> _Work to complete_: Transcribe only what runs from the line including "line: (308, 967) -> (144, 662), added" through the last line of the entries, exactly as it appears.

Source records
++++

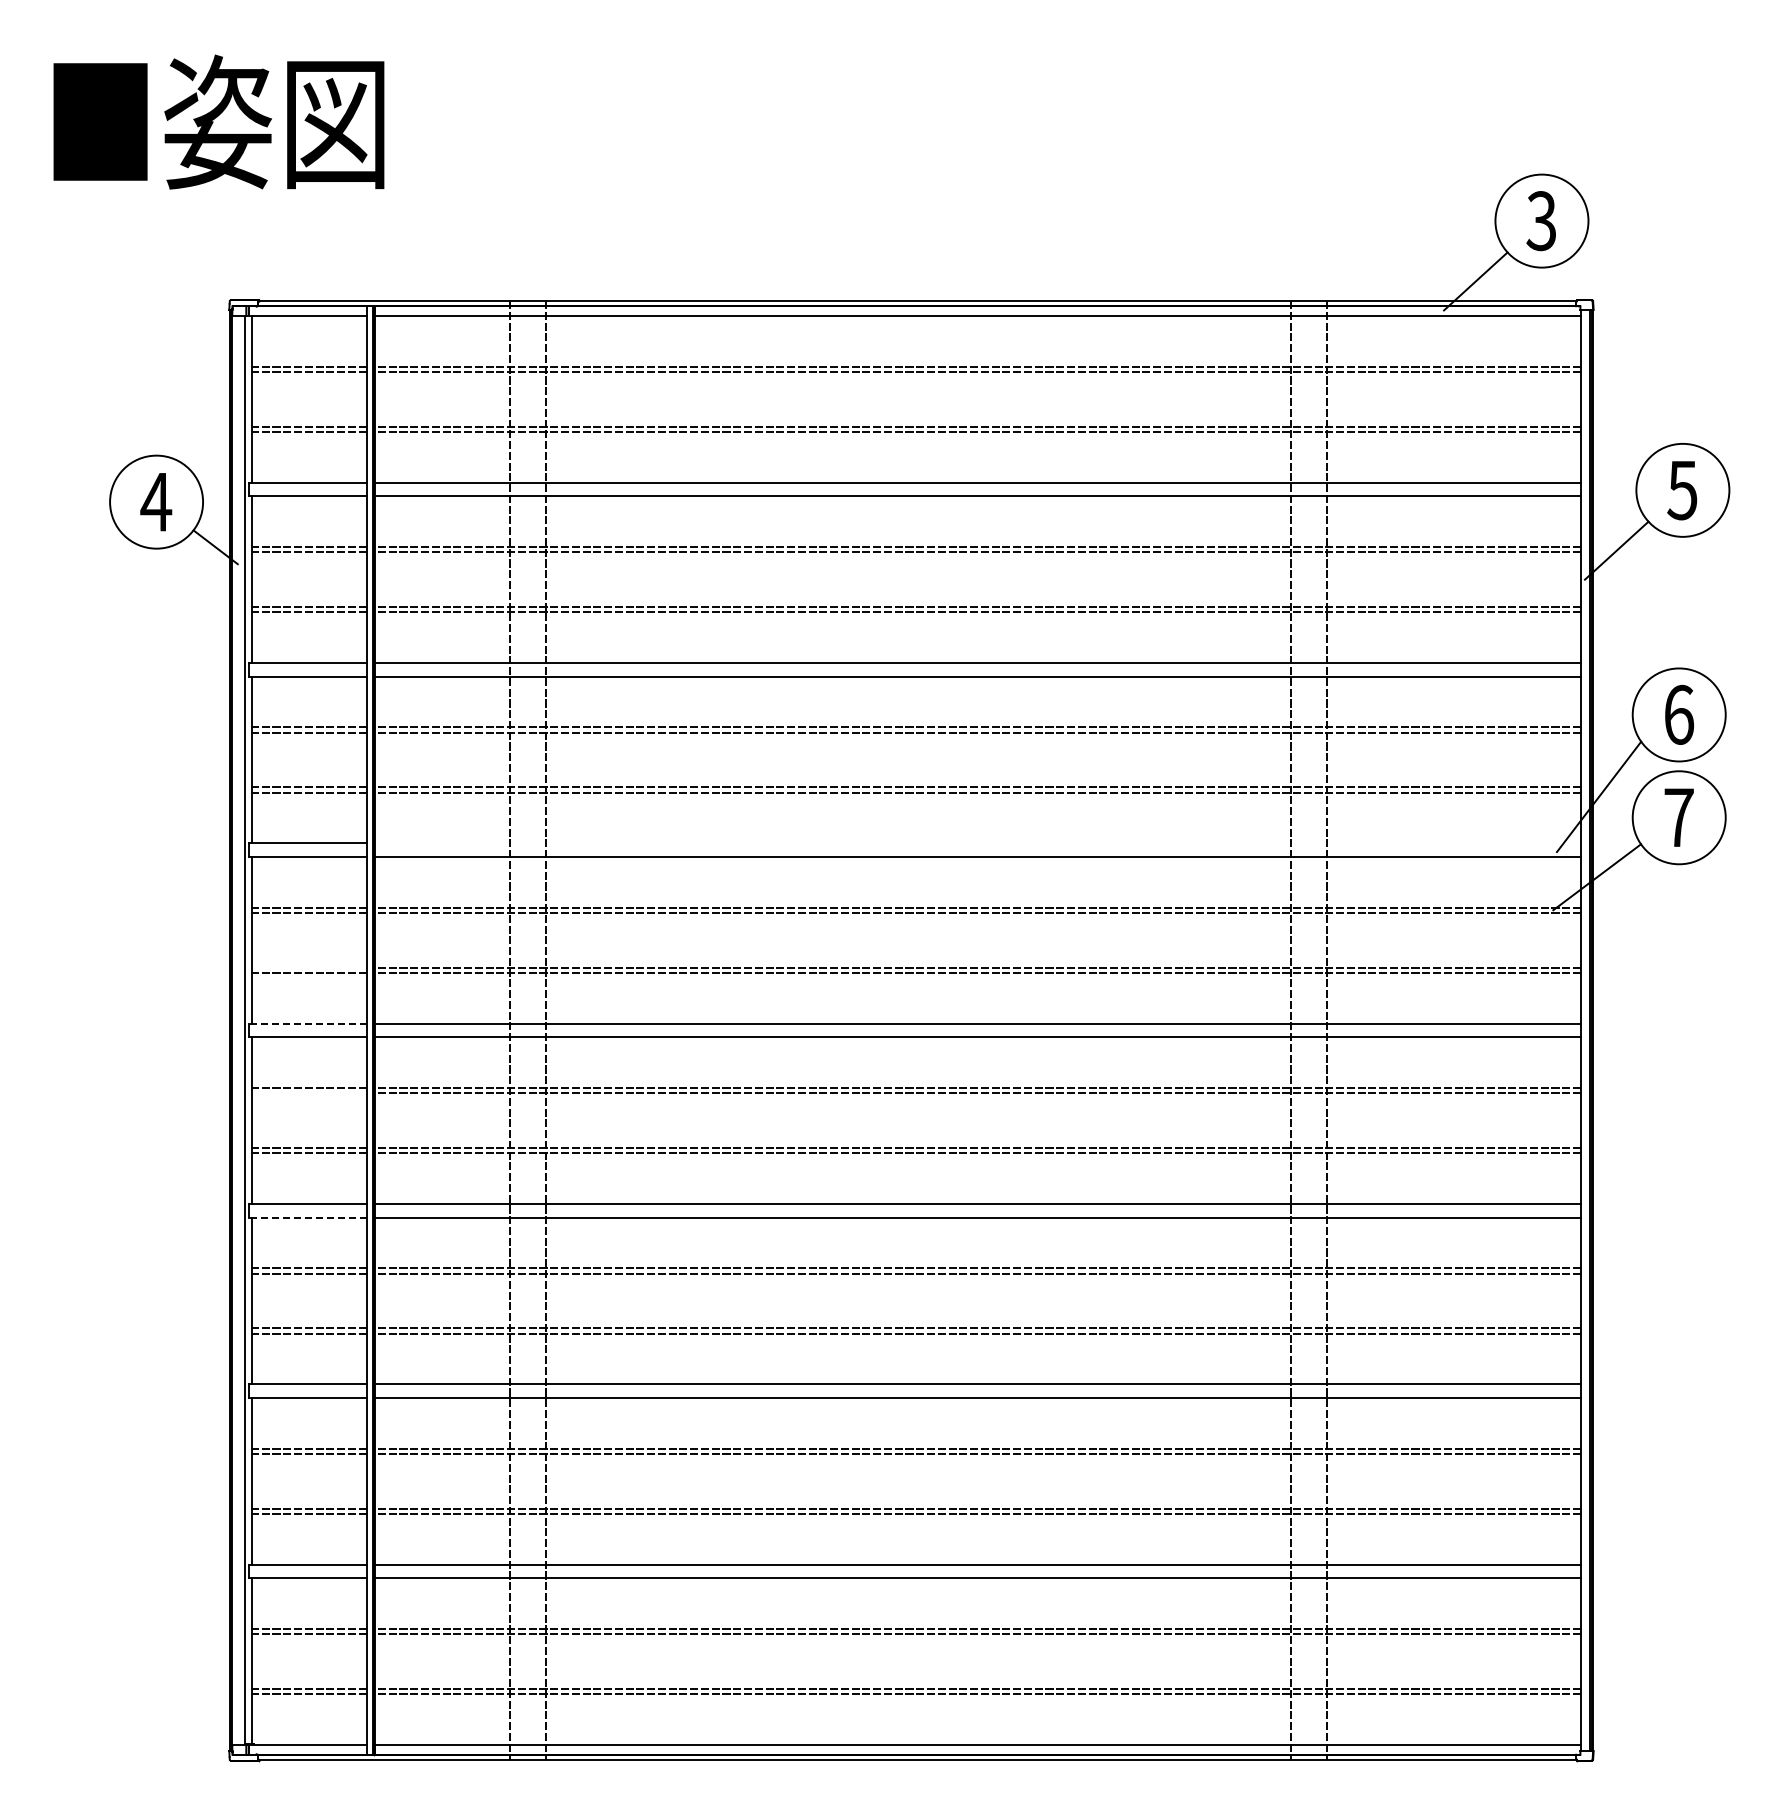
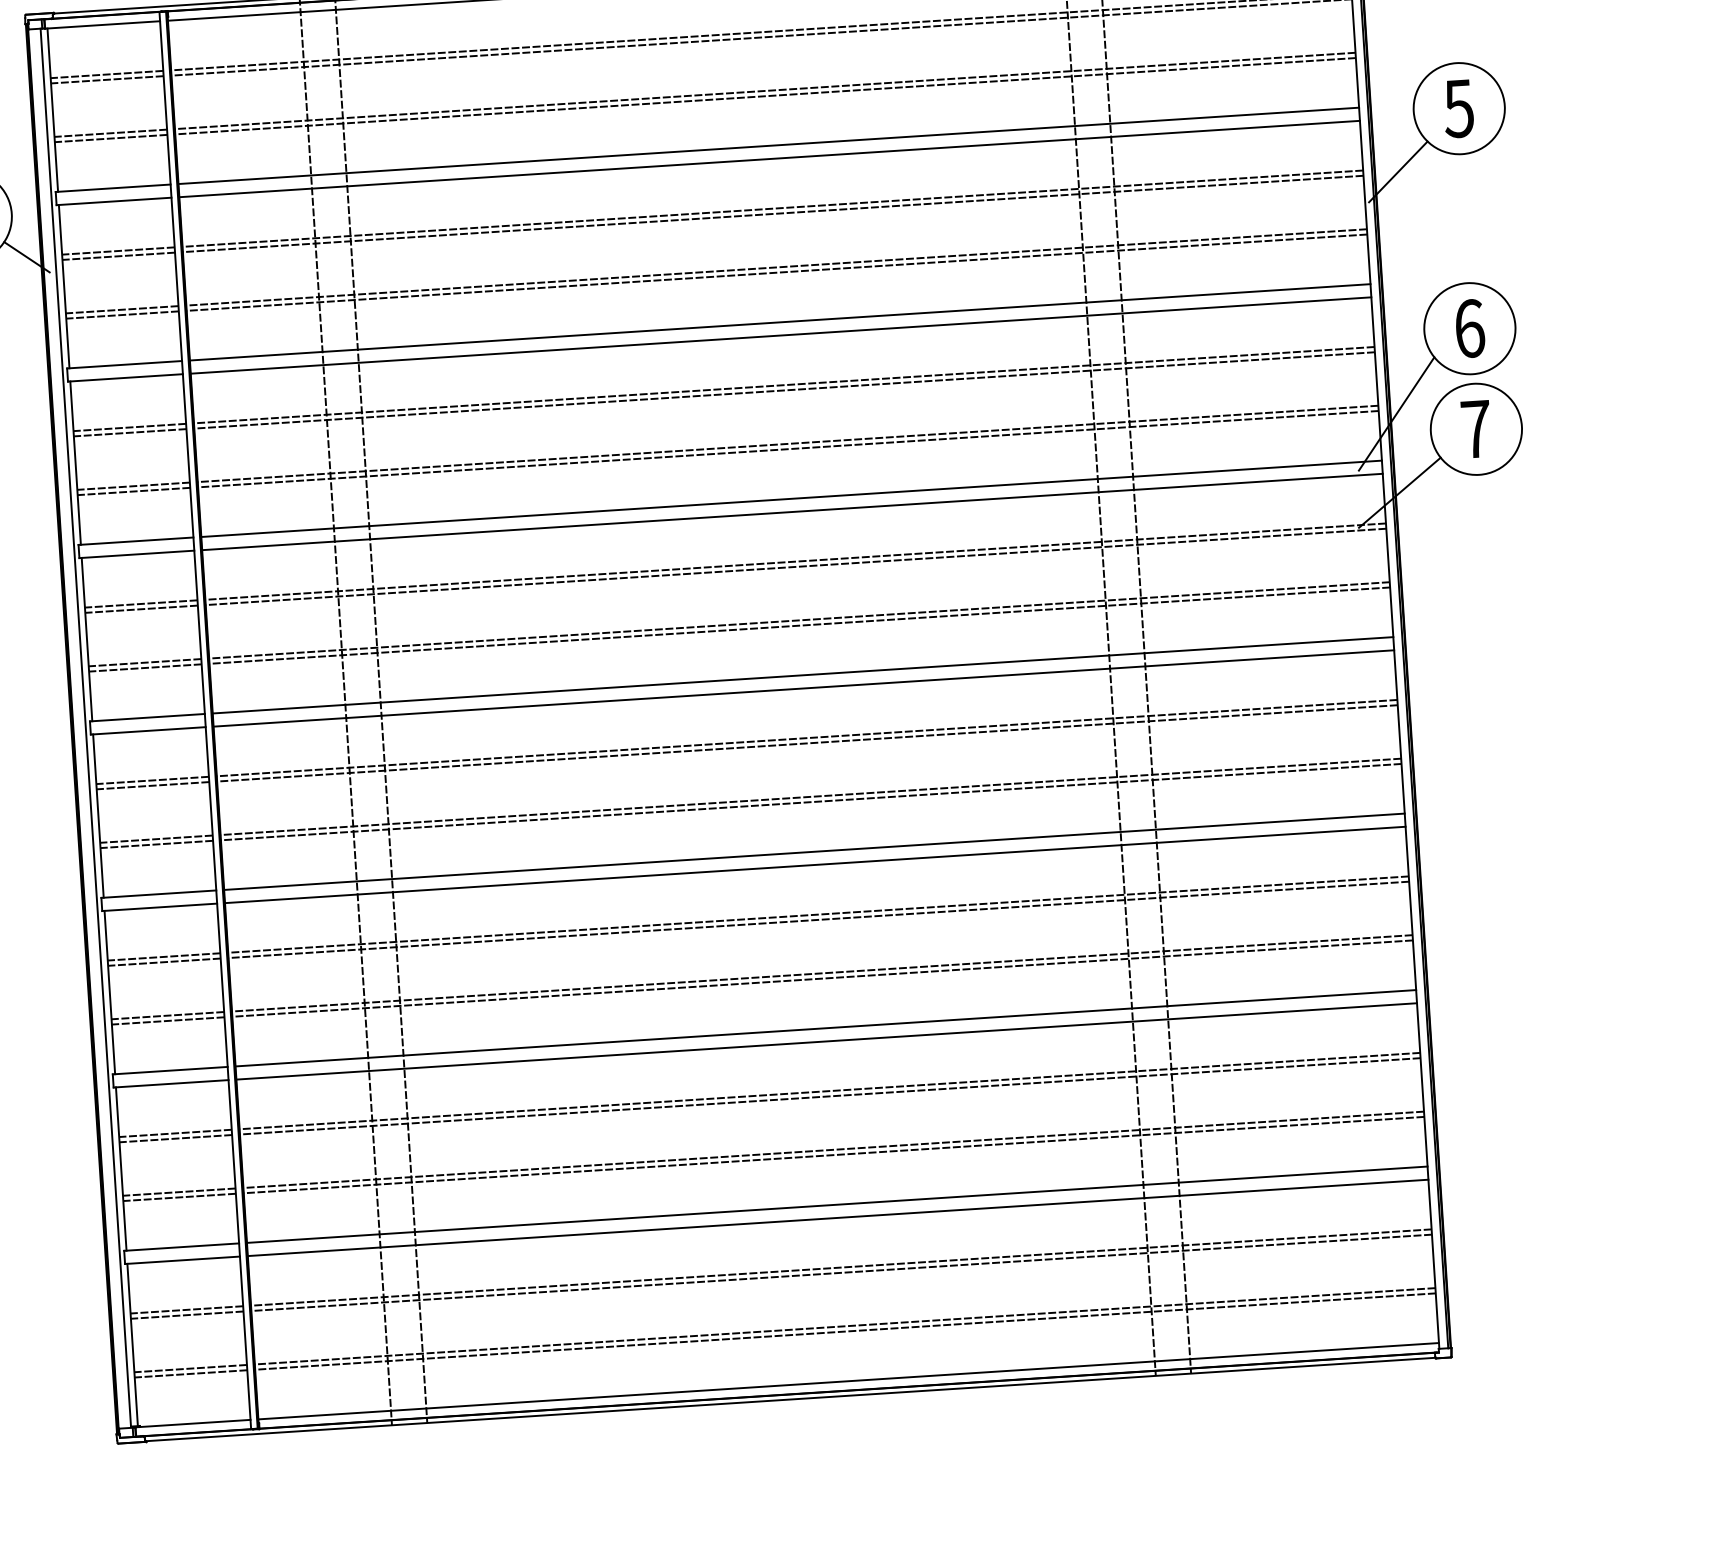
line: (977, 843) -> (791, 498), added
line: (308, 967) -> (144, 662), added
line: (307, 1023) -> (146, 717), dashed -> solid
line: (308, 1093) -> (152, 785), added
line: (307, 1217) -> (159, 907), dashed -> solid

++++

> _Response to this exercise_:
line: (308, 967) -> (144, 662), added
line: (307, 1023) -> (146, 717), dashed -> solid
line: (308, 1093) -> (152, 785), added
line: (307, 1217) -> (159, 907), dashed -> solid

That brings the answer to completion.